Those who attack the Pope and the Vatican, thinking that this might bring down the Catholic Church, will never succeed. They are looking through the wrong end of the telescope. They are beating the donkey on his rear end instead of on his head; a donkey only moves faster when you beat its tail. The Catholic Church is not the Pope and cardinals. The Catholic Church is us.
For the Church to die, my faith will have to die, and yours. Our hope, grounded in faith, will have to be destroyed. Our charitable works, moved by faith, will have to end. And critics will have to chastise and ultimately destroy not Benedict XVI, who (horrible to think) might have had knowledge of abuse in Germany while he was a prelate there. They will have to destroy you and me.
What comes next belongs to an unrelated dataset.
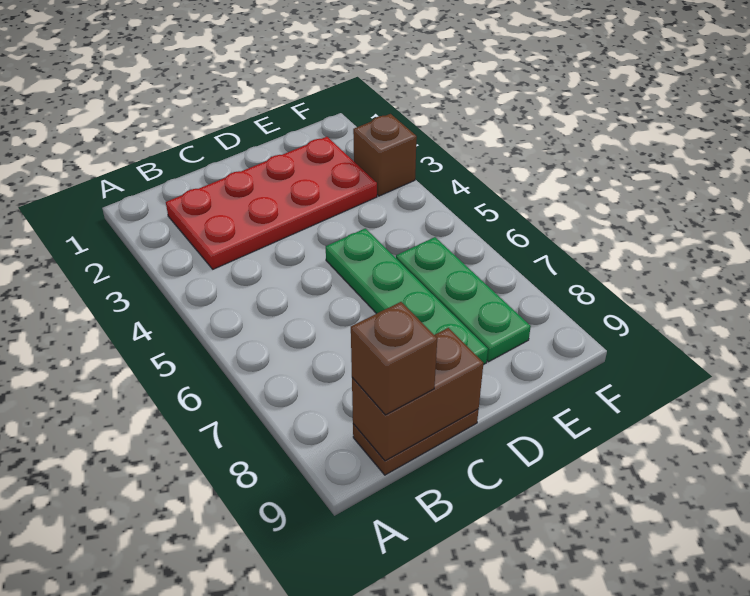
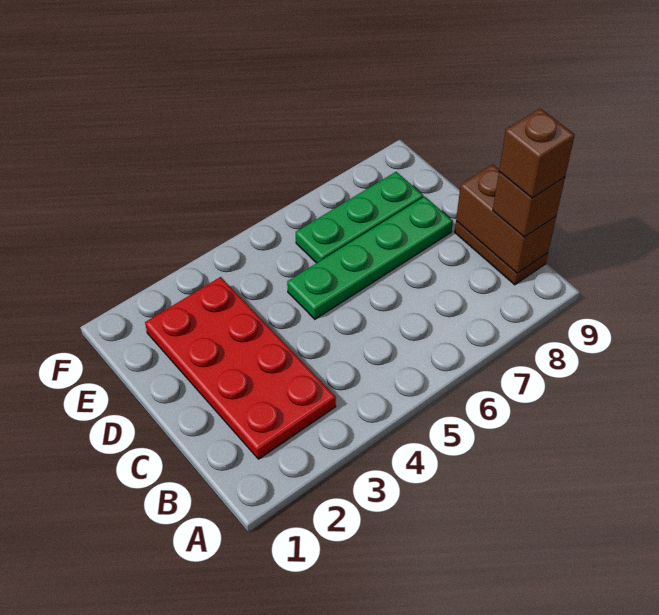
brown brick F3 level 1 -> brown brick B9 level 4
They will have to silence people like my friend Z, who ministers to dying people as a physician in the OR of a leading Boston hospital. Or J, who selflessly tends our rectory garden, utterly pro bono, all summer long, even while Finbar, the zany rectory dog, uproots anything planted. Or F and C, who take communion to the old and enfeebled of our parish, though they are quite old themselves. They stop to say a rosary at each rest home.
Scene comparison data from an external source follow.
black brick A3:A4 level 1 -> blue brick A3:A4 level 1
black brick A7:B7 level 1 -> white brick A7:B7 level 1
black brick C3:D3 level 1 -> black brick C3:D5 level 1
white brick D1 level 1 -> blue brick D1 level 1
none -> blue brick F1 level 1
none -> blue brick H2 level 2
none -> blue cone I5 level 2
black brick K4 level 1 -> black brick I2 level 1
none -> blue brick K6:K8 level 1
Critics will have to bring down famous Catholics, too—not famous like BXVI or JPII, but famous like Mother Teresa, like Francis of Assisi, or like Jesus of Nazareth, who still lives in each of these beautiful human beings.
This line of thinking occurred to me this morning after I did two things. (1) Read a New York Times op-ed piece about the history of abuse in Germany, called “Benedict’s Fragile Church.” (2) Read my daily gospel chapter, in this case, Matthew 3, the story of Jesus’s baptism by John.
It struck me as remarkable that Jesus’s public life began by submitting to baptism at the hands of a wild-eyed prophet in the wilderness, wearing camel’s hair and eating locusts and wild honey. The wild-eyed one asks, whatever for? You should be baptizing me! Jesus answers, “Allow it now, for thus it is fitting for us to fulfill all righteousness.” And bows down and is submerged in the waters of the Jordan.
On Maundy Thursday, one of the most beautiful days in the Christian calendar, our priest, Father Barnes, will wash the feet of twelve parishioners, recalling Jesus and the apostles on the evening of the Last Supper. Jesus bowing down again, and again water. Two thousand years later, His Church rolls on like the Jordan.